Rhein Inhibits Microglia-Mediated Neuroinflammation and Neuronal Damage of Alzheimer's Disease via Regulating the Glutamine-Aspartate-Arginine-NO Metabolic Pathway.

Microglia-mediated neuroinflammation is a key driver of Alzheimer's disease (AD). In AD, microglia are activated and trigger an increased secretion of pro-inflammatory factors. Rhein, an anthraquinone compound extracted from rhubarb, has been shown to reduce the secretion of pro-inflammatory cytokines including TNF-α and IL-1β in activated microglia. However, the mechanism of rhein on microglia-mediated neuroinflammation and neuronal damage in AD remains unclear.

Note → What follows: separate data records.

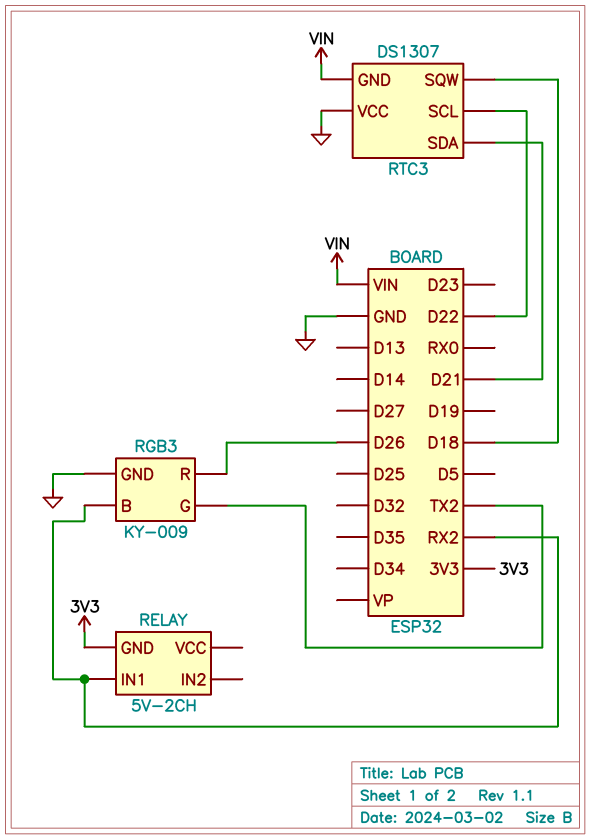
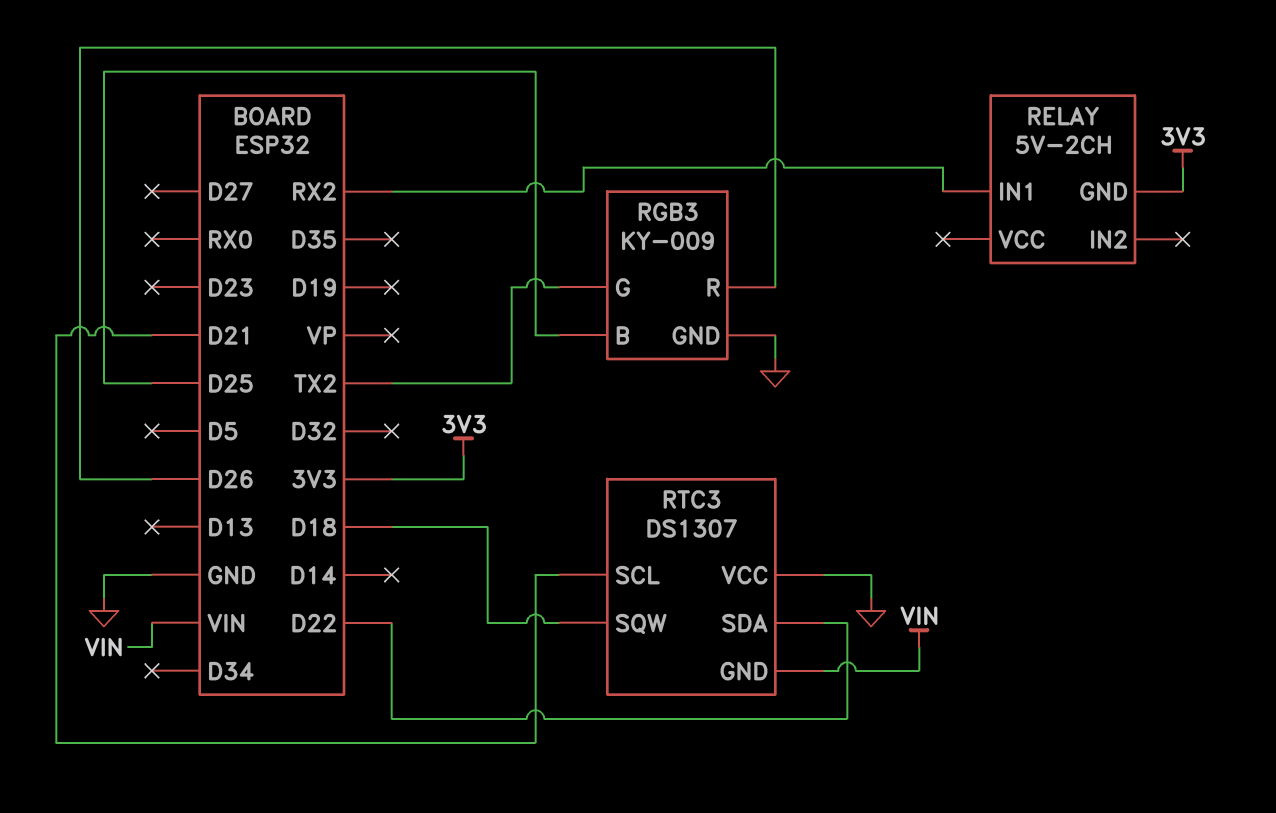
RGB3 pin B: RX2 -> D25
RTC3 pin SCL: D22 -> D21
RTC3 pin SDA: D21 -> D22

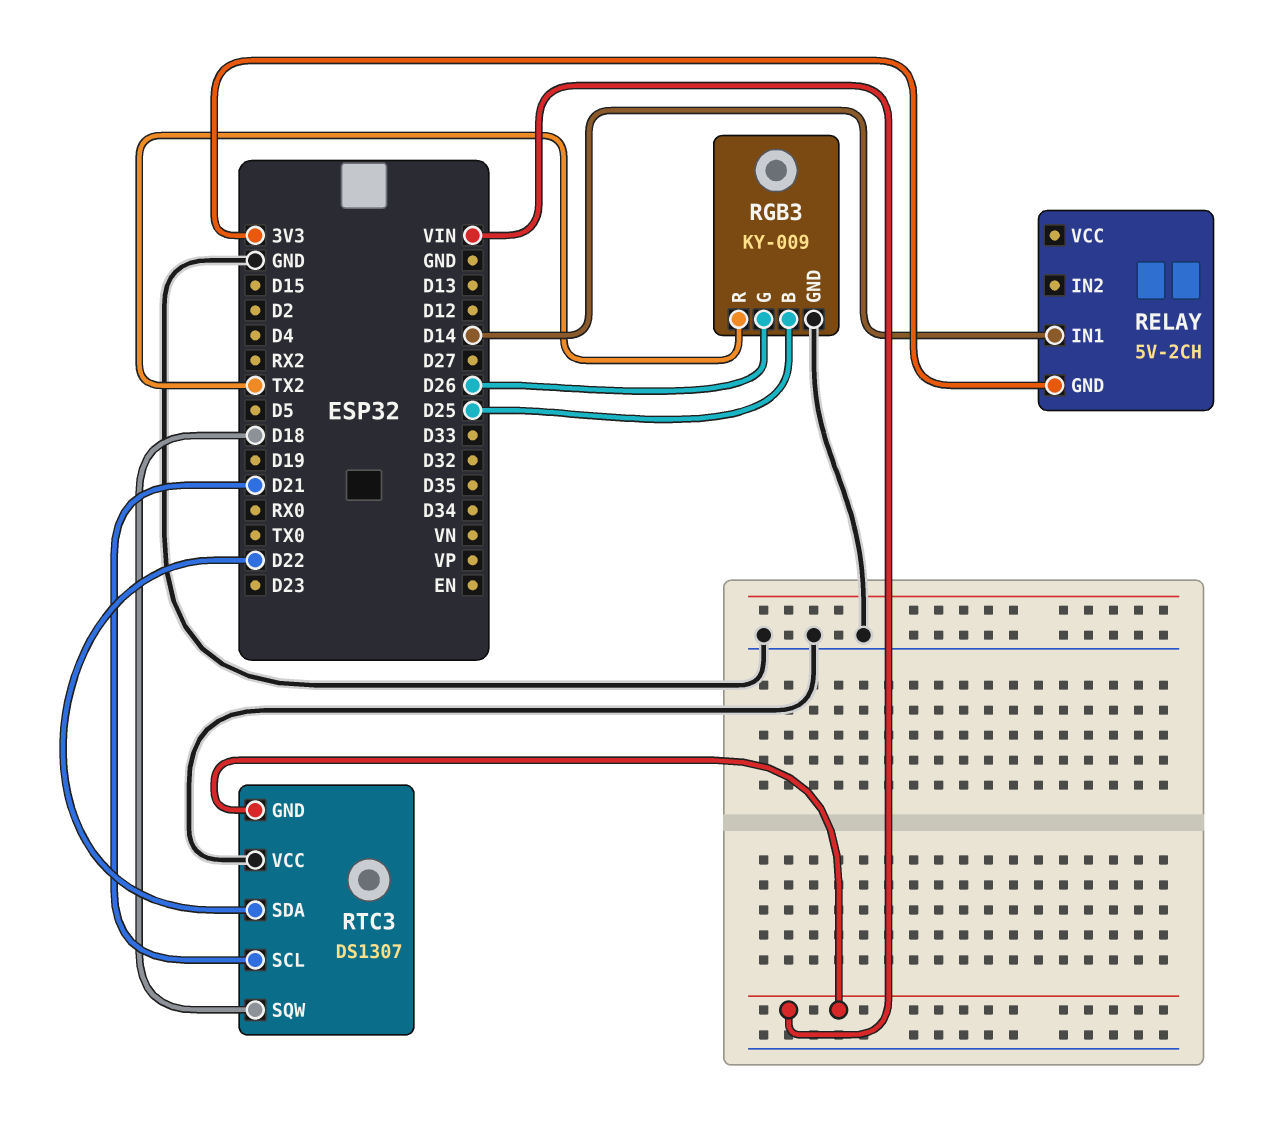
RELAY pin IN1: RX2 -> D14
RGB3 pin G: TX2 -> D26
RGB3 pin R: D26 -> TX2

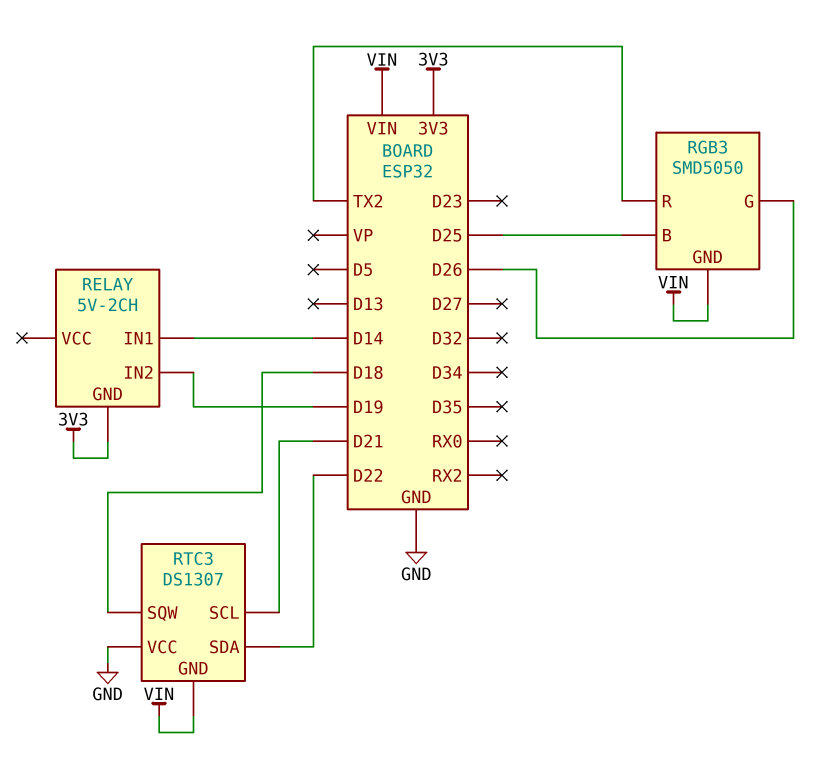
RELAY pin IN2: none -> D19
RGB3: KY-009 -> SMD5050
RGB3 pin GND: GND -> VIN

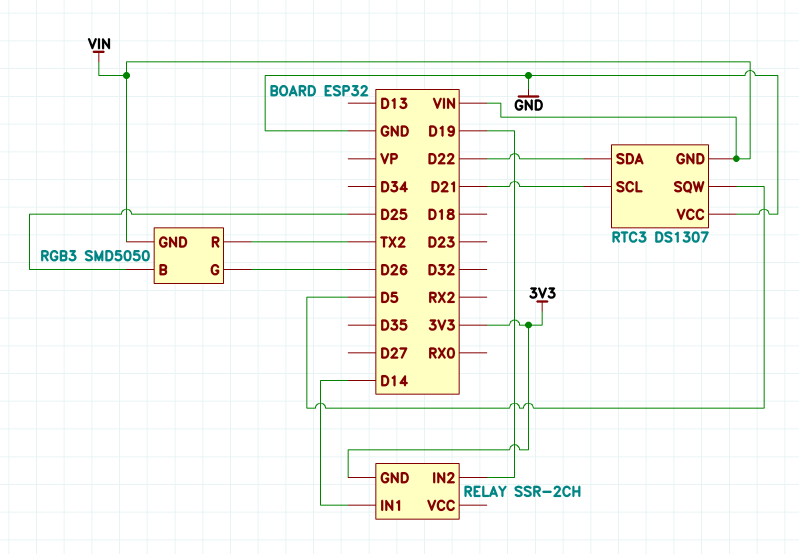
RELAY: 5V-2CH -> SSR-2CH
RTC3 pin SQW: D18 -> D5

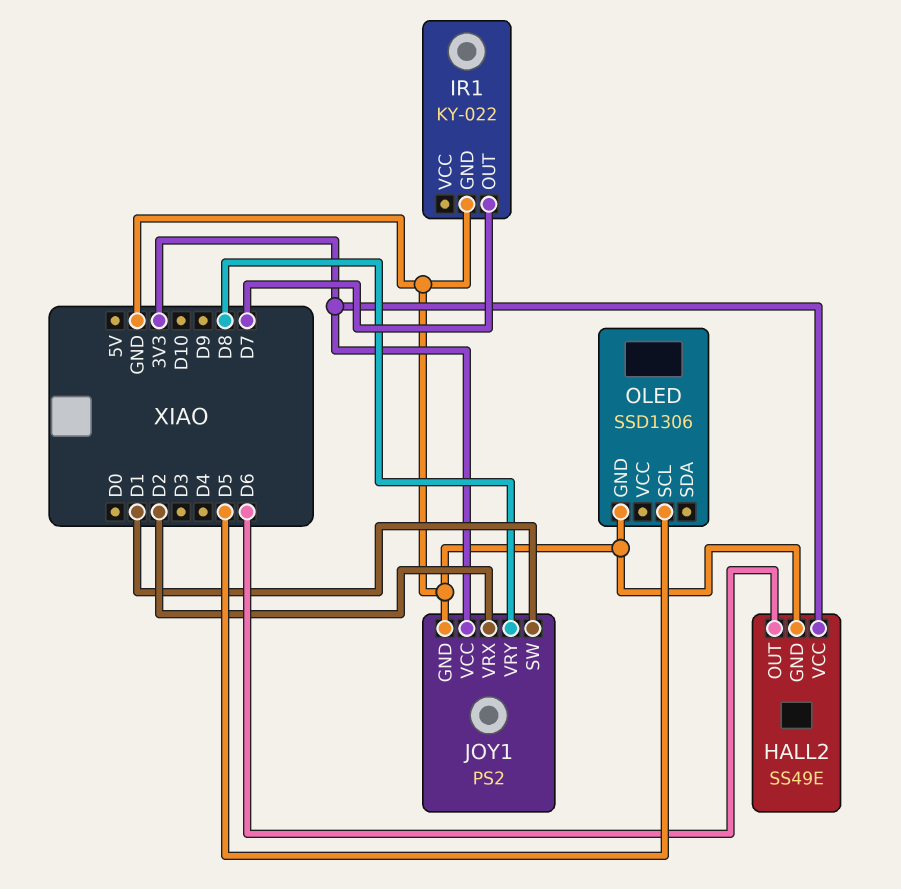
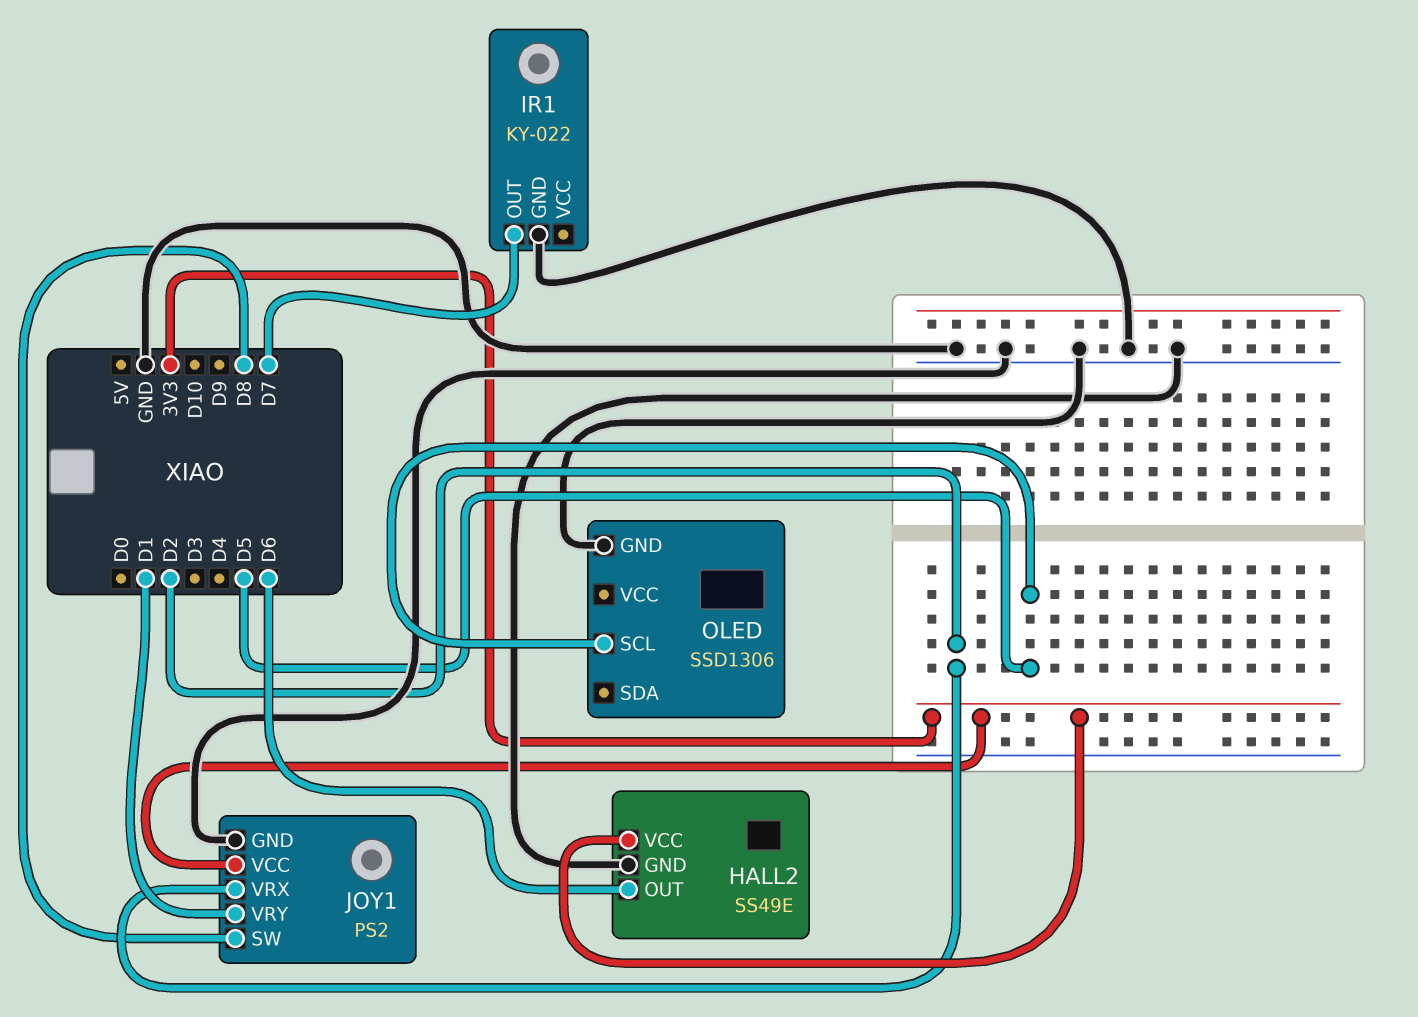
JOY1 pin SW: D1 -> D8
JOY1 pin VRY: D8 -> D1

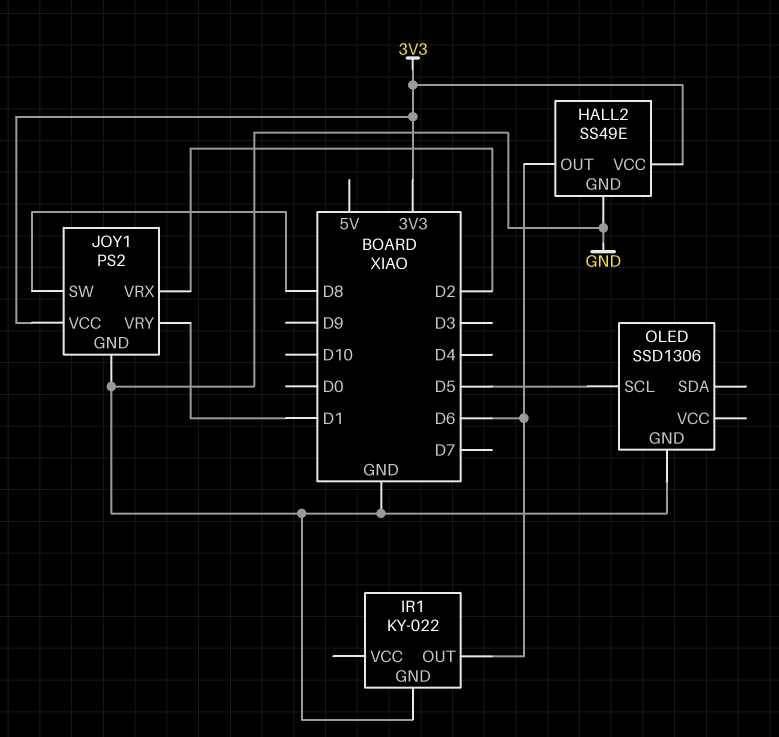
IR1 pin OUT: D7 -> D6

In this study, we found that rhein improved behavioral abnormalities in AD rats and reduced the levels of inflammatory factors such as IL-1β, iNOS, and NO in the brain of AD rats. In the LPS-induced microglial model, rhein significantly reduced the levels of inflammatory factors to improve neuroinflammation. Untargeted metabolomics showed that the reprogramming of glutamine metabolism occurred in M1 microglia. Targeted metabolomics and (13)C, (15)N isotope tracing experiments demonstrated that rhein regulated the metabolite levels in the glutamine-aspartate-arginine metabolic pathway. Meanwhile, the upregulated expression of proteins such as GLS1 and GOT1 within this pathway was reversed by rhein. Furthermore, we found that the glutamine-aspartate-arginine metabolic pathway regulates the production of nitric oxide (NO, a neuroinflammatory mediator). Rhein alleviates neuronal damage by inhibiting the glutamine-aspartate-arginine-NO metabolic pathway. In conclusion, our study shows that rhein may inhibits NO production by regulating the glutamine-aspartate-arginine metabolic pathway in activated microglia, thereby inhibiting the neuroinflammation and neuronal damage in AD.